It’s great to see research like this being done. I strongly agree that more resources should be spent on efforts like this, and also that independent evaluation seems particularly useful. I also strongly concur that self-report measures about the usefulness of EA services are likely to often be significantly inflated due to social desirability / demand effects, and that efforts like this which try to assess objective differences in behaviour or attitudes seem neglected.
One minor point is that I didn’t follow the reasoning here:
The statistical significance and internal coherence of these initial differences between treatment and control groups yield two key lessons. First, the results provide a partial validation of the study design, showing that it is possible to detect meaningful and interpretable differences in EA behaviours and attitudes even with a fairly small sample size (n=78). This provides evidence that the survey design was capable of detecting impacts of the conference on attendees if these impacts existed.
If I’m reading this correctly, it seems like the first tests you’re referring to were looking at the large baseline differences between the different treatment and control groups (e.g. one group being older, more professionals etc.). But I don’t follow how this tells about the power to detect differences in changes in the outcome variables between the two groups. It seems plausible to me that we’d expect the effect size for differences in EA behaviours/attitudes as a result of the conference to be smaller than the initial difference in composition between conference attendees and non-attendees. Looking at the error bars on the plots for the key outcomes, the results don’t seem to be super tightly bounded. And various methods that one might do to account for possible differential attrition affecting these analyses would likely further reduce power. But either way, why not just directly look the power analyses for these latter tests, rather than first set of initial tests?
To be clear, I doubt this would change the substantive conclusions. And it further speaks to the need for more investment in this area so we can run larger samples.
The point I was trying to communicate here was simply that our design was able to find a pattern of differences between the control and treatment groups which is interpretable (i.e. in terms of different ages and career stage). I think this provides some validation of the design, in that if large enough differences exist then our measures pick up these differences and we can statistically measure them. We don’t, for instance, see an unintelligable mess of results that would cast doubt on the validity of our measures or the design itself. Of course, if as you point out the effect size for attending the conference is smaller then we won’t be able to detect that given our sample size. For most of our measures this was around 15-20%. But given we were able to measure sufficiently large effects using this design, I think it provides justification for thinking that a large enough sample size using a similar study design would be able to detect smaller effects, if they existed. Hope that clarifies a bit.
It’s great to see research like this being done. I strongly agree that more resources should be spent on efforts like this, and also that independent evaluation seems particularly useful. I also strongly concur that self-report measures about the usefulness of EA services are likely to often be significantly inflated due to social desirability / demand effects, and that efforts like this which try to assess objective differences in behaviour or attitudes seem neglected.

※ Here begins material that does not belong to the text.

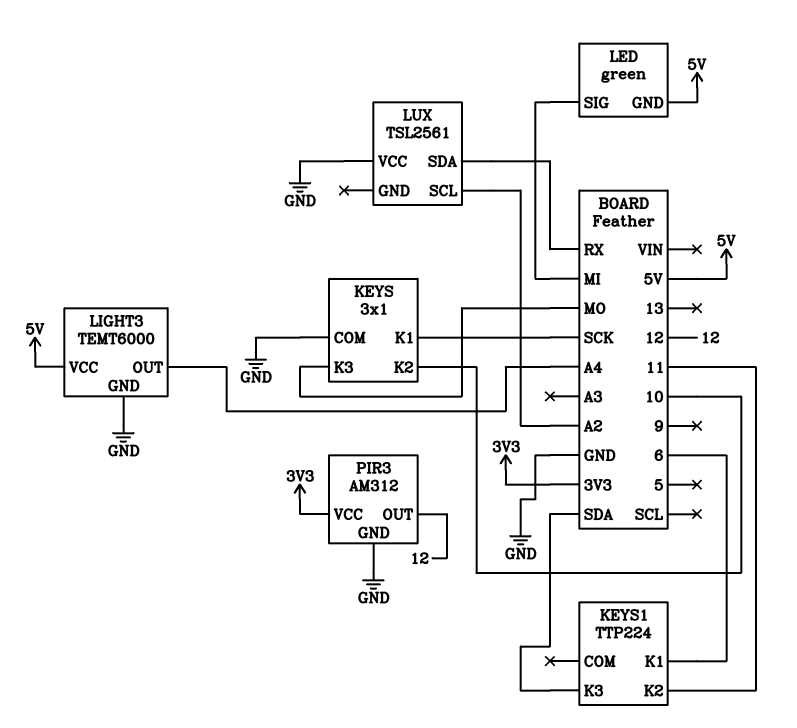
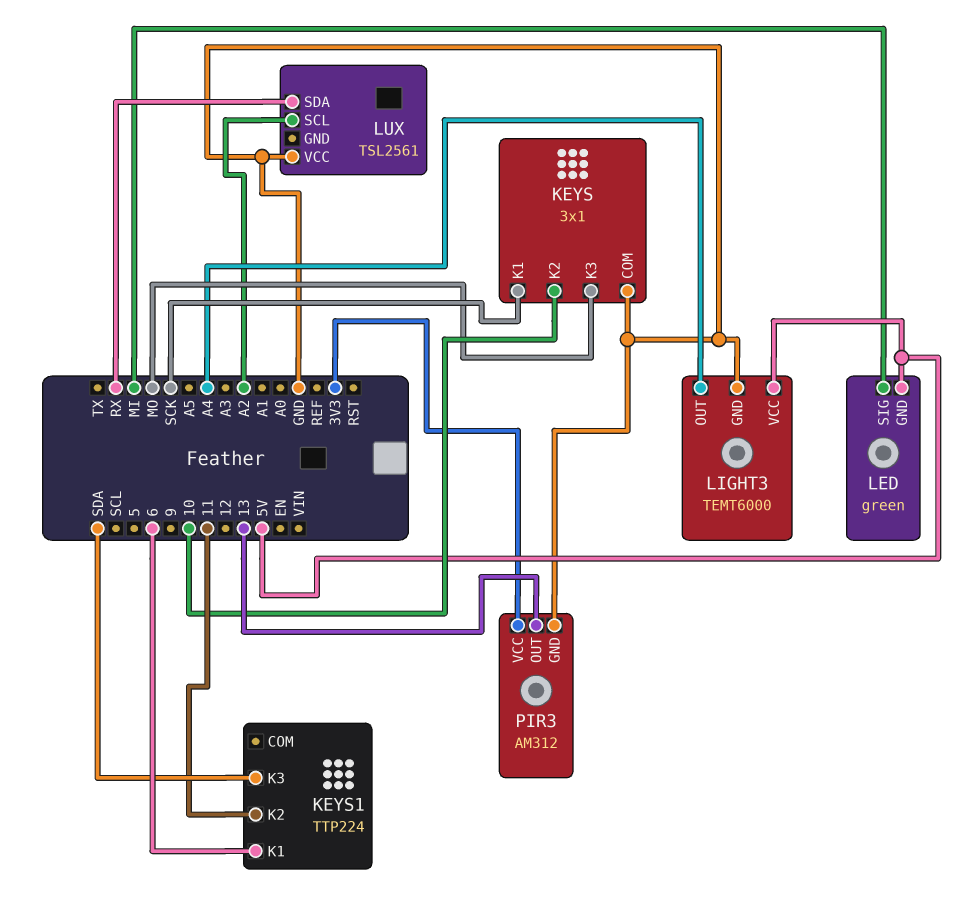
PIR3 pin OUT: 12 -> 13

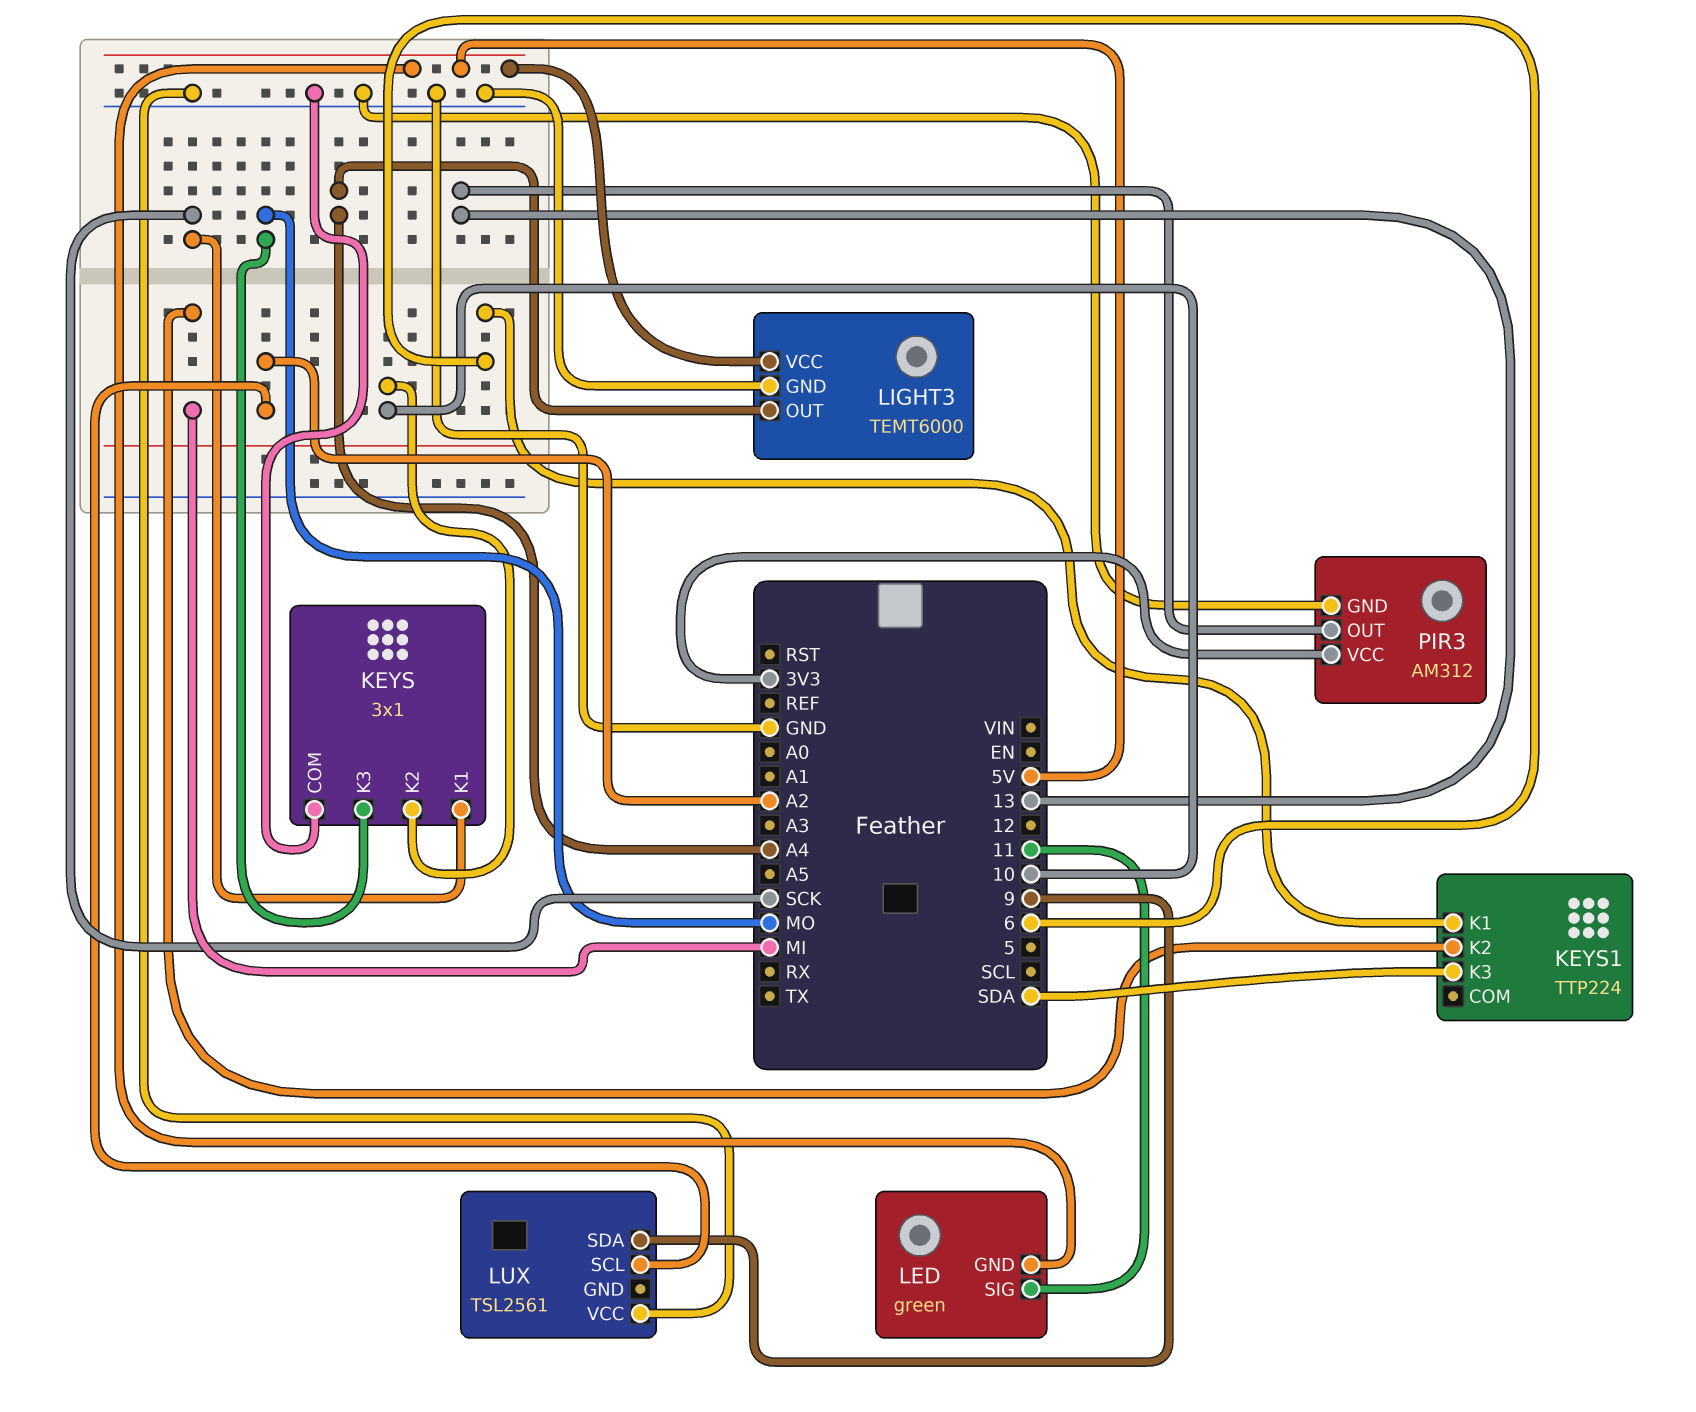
KEYS1 pin K2: 11 -> MI
LED pin SIG: MI -> 11
LUX pin SDA: RX -> 9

One minor point is that I didn’t follow the reasoning here:
If I’m reading this correctly, it seems like the first tests you’re referring to were looking at the large baseline differences between the different treatment and control groups (e.g. one group being older, more professionals etc.). But I don’t follow how this tells about the power to detect differences in changes in the outcome variables between the two groups. It seems plausible to me that we’d expect the effect size for differences in EA behaviours/attitudes as a result of the conference to be smaller than the initial difference in composition between conference attendees and non-attendees. Looking at the error bars on the plots for the key outcomes, the results don’t seem to be super tightly bounded. And various methods that one might do to account for possible differential attrition affecting these analyses would likely further reduce power. But either way, why not just directly look the power analyses for these latter tests, rather than first set of initial tests?
To be clear, I doubt this would change the substantive conclusions. And it further speaks to the need for more investment in this area so we can run larger samples.
Hi David,
The point I was trying to communicate here was simply that our design was able to find a pattern of differences between the control and treatment groups which is interpretable (i.e. in terms of different ages and career stage). I think this provides some validation of the design, in that if large enough differences exist then our measures pick up these differences and we can statistically measure them. We don’t, for instance, see an unintelligable mess of results that would cast doubt on the validity of our measures or the design itself. Of course, if as you point out the effect size for attending the conference is smaller then we won’t be able to detect that given our sample size. For most of our measures this was around 15-20%. But given we were able to measure sufficiently large effects using this design, I think it provides justification for thinking that a large enough sample size using a similar study design would be able to detect smaller effects, if they existed. Hope that clarifies a bit.